Somehow I’ve avoided doing a Dawn book up until this point, and while I could have chosen Dawn and the Big Sleepover if I wanted to choose a book where she’s actually likable, where’s the fun in that?
Strap yourself in for this book, because Dawn is preachy as hell.
The cover tells you enough. Check out Dawn in her baggy 90’s mom jeans, pointing at a poster she clearly made herself to harass people into recycling. Not that recycling is bad, but do you really need a pointer like you’re trying to teach those kids to read from a recycling poster? Because I hate to break it to you Dawn, but those boys are not listening. They’re probably whispering dirty names for Transformers back and forth in between giggles. (“More like Bumble-pee! Hehe!”) And don’t ask me to even begin to identify those kids from the baby-sitting client catalog. You can say any random name and I’d go with it. Jake Kuhn? Yeah, that’s him. I don’t even think his family has moved to Stoneybrook by this point, but sure, let’s go with it.
Here’s the description:
Dawn thinks studying ecology is so cool. For a science project, she and Stacey are even teaching an ecology class to some of their baby-sitting charges. It’s fun to get kids excited about cleaning up the earth.
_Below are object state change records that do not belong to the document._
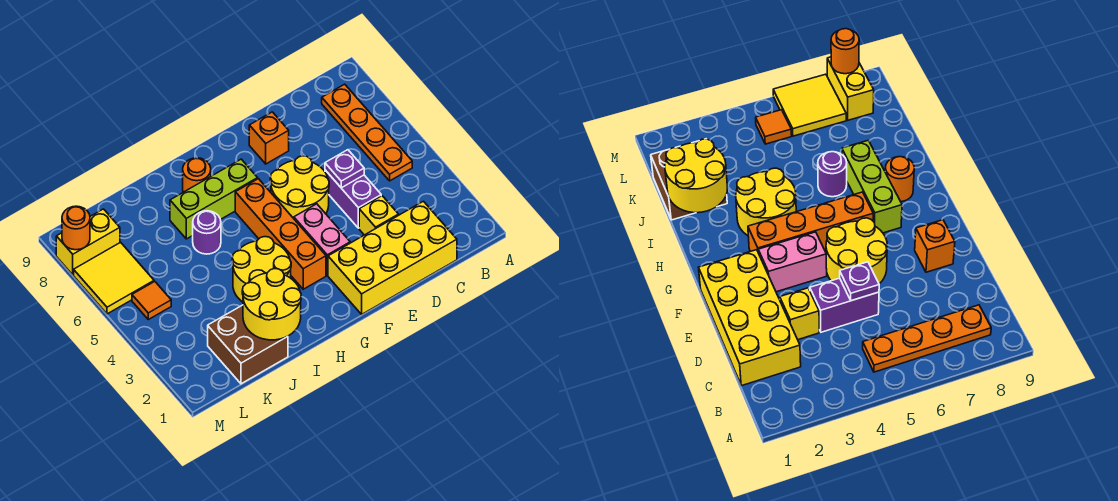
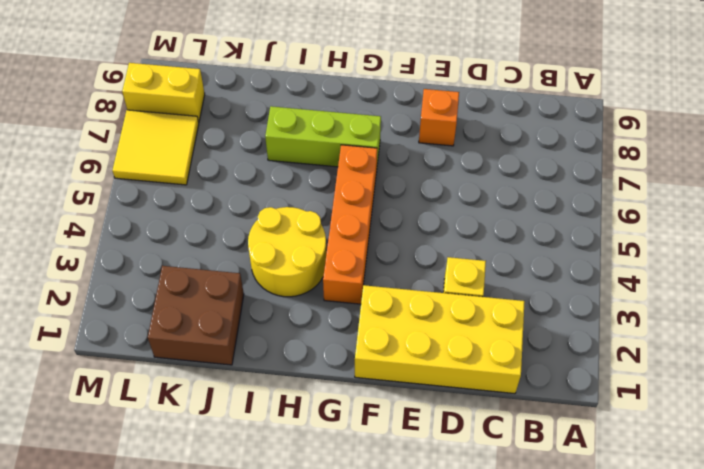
none -> orange plate B5:B8 level 1
none -> purple brick D4:D5 level 1
none -> yellow round brick E5:F6 level 1

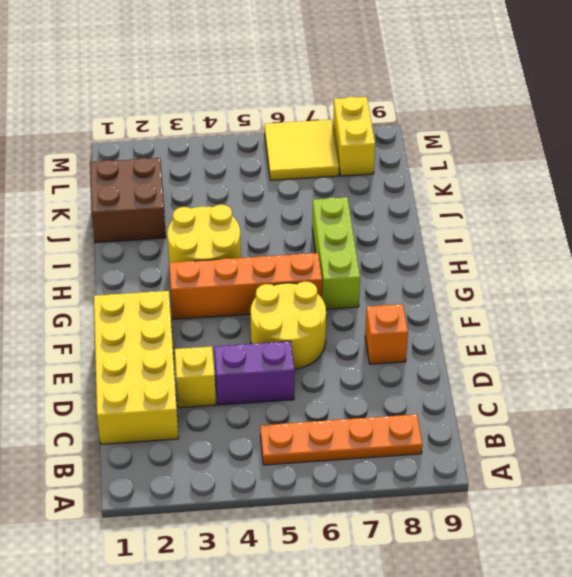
none -> pink brick F3:F4 level 1
none -> orange round brick H8 level 1
none -> purple round brick I6 level 1

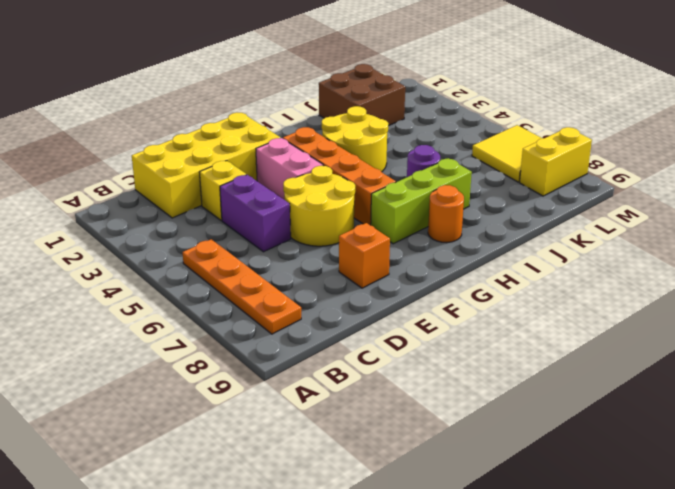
none -> orange tile L5 level 1
none -> purple plate D5 level 2
none -> yellow round brick I1:J2 level 2

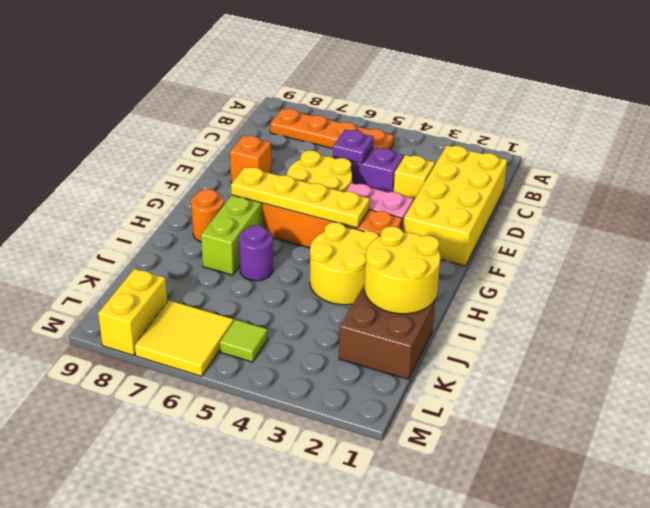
yellow plate G4:G7 level 2 -> none
lime tile L5 level 1 -> orange tile L5 level 1
none -> orange round brick M8 level 2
But Dawn isn’t through yet. She wants to start a recycling center at SMS. The baby-sitters and most of the students are all for it, but Dawn needs a lot of help. And lately she’s been so bust lecturing people about being environmentally responsible that no one can stand being around her!
Poor Dawn. She’s trying to do a good thing-but she’s driving everyone crazy!
See? Even the description says she’s annoying. You know that’s a bad sign. At least Stacey is getting roped into this too. Hopefully she’ll lose her NYC sophisticate mind on Dawn the recycling czar. All hail recycling czar!